Gilda had no idea that the women that had just asked her to be her massage therapist that day in the hair salon would end up being one of the most important people in her lives. That Bonnie DeCrona would not only become her friend, but a person that would be able to relate in a way that most people couldn’t and at a time when she would need not only a confidant, but a person that represented hope. Neither of them could have ever fathomed that they would be in a photography session as survivors and best friends more than 13 years later.
This image represents the remarkable friendship of two survivors. Bonnie DeCrona and Gilda Olsen have been friends for the past 13 years. This photograph tells of how two women, both survived and beat breast cancer. How Bonnie supported Gilda through her darkest times, yet at the same time, found herself healing emotionally as well. “Bonnie represented a survivor. Every time I talked with her or looked at her, I knew I could , and would make it through this” says Gilda. “Bonnie was my inspiration and my hope.”

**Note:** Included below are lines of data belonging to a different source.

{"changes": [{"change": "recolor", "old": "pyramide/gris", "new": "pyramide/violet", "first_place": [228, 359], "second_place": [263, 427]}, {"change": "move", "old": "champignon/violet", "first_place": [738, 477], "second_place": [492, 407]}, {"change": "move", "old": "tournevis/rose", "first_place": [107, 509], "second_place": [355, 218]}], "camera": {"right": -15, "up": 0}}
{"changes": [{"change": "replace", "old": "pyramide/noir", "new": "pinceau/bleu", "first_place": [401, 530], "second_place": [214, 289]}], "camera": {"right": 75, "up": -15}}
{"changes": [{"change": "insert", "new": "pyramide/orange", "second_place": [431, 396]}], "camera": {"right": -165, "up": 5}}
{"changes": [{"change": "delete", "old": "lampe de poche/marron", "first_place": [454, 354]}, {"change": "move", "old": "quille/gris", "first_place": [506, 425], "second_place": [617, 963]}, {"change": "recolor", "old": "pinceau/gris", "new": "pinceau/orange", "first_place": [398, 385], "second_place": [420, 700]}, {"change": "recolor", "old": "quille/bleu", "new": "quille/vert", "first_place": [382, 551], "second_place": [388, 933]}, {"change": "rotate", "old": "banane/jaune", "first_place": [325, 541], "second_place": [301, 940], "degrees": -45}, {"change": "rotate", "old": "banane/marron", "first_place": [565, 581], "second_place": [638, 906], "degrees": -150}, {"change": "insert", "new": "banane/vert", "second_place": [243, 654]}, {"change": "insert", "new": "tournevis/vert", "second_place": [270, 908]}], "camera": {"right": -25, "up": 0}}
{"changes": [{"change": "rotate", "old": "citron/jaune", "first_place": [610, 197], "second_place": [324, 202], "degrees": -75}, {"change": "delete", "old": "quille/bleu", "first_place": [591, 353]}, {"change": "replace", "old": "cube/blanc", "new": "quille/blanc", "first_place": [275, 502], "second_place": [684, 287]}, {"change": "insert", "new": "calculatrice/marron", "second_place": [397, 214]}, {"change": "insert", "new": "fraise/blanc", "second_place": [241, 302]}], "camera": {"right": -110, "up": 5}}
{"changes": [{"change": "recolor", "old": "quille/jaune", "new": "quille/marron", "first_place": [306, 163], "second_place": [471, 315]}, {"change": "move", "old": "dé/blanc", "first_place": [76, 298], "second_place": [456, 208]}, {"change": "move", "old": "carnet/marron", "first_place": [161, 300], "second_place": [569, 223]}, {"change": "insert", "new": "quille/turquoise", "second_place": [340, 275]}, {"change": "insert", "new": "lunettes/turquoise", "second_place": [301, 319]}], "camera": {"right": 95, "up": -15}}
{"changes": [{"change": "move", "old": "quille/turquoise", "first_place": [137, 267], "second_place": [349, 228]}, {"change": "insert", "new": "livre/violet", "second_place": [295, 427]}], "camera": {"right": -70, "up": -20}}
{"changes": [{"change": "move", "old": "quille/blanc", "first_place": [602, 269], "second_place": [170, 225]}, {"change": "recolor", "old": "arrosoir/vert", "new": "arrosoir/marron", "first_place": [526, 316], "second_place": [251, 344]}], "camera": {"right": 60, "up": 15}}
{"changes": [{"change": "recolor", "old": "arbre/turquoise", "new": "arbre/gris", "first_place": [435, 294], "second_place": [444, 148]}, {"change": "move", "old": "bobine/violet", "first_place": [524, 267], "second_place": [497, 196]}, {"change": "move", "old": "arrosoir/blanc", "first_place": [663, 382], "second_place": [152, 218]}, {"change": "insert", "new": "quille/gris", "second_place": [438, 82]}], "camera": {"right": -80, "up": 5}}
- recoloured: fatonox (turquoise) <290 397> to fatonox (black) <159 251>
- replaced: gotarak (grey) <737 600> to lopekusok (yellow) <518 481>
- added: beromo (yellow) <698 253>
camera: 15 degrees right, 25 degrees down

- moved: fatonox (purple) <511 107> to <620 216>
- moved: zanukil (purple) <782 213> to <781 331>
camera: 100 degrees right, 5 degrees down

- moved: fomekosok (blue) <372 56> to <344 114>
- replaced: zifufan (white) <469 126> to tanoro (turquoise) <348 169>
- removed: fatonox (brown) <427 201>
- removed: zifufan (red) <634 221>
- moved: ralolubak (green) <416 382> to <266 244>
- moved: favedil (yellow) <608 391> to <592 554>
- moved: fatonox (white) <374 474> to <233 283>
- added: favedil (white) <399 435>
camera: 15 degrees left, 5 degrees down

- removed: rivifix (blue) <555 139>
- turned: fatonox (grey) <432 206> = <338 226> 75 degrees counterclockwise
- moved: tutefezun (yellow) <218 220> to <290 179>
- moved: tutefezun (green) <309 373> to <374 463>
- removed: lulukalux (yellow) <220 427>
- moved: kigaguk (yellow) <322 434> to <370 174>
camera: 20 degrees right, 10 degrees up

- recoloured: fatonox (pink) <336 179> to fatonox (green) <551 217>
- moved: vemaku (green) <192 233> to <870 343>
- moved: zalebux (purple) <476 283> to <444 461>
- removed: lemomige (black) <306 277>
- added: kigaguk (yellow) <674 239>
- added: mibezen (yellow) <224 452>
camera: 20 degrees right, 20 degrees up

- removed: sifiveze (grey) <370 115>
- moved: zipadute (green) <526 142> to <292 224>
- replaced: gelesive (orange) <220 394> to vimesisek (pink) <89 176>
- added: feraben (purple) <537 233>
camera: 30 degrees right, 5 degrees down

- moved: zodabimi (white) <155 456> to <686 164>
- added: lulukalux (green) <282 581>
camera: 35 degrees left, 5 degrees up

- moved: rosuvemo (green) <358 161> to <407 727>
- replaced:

Bonnie DeCrona was first diagnosed in 1972 at the age of 43 after a routine mammogram. After undergoing a mastectomy on her right side, there had been no sign of cancer for thirteen years. . Then in 1985, she found the cancer was back now attacking her left side. Again, after an aggressive treatment program, the cancer was held at bay for seven years until in November of 1992, the decision was made to remove her left breast as well. At the age of 70, Bonnie’s husband wanted to represent the fact that she was alive and that he didn’t lose her. He had a very special necklace made celebrating not only her age, but the year they were married.
In 1993, Bonnie met Gilda while in search of a good massage therapist. Bonnie explains, “I was at my hair salon and I overheard this women talking about massage. It happened to be exactly what I was needing and I went up to Gilda and said could I make an appointment with you?” For two years they developed a basic friendship and business relationship together. Most of that time, the subject of breast cancer and what Bonnie had been through really never came up to much.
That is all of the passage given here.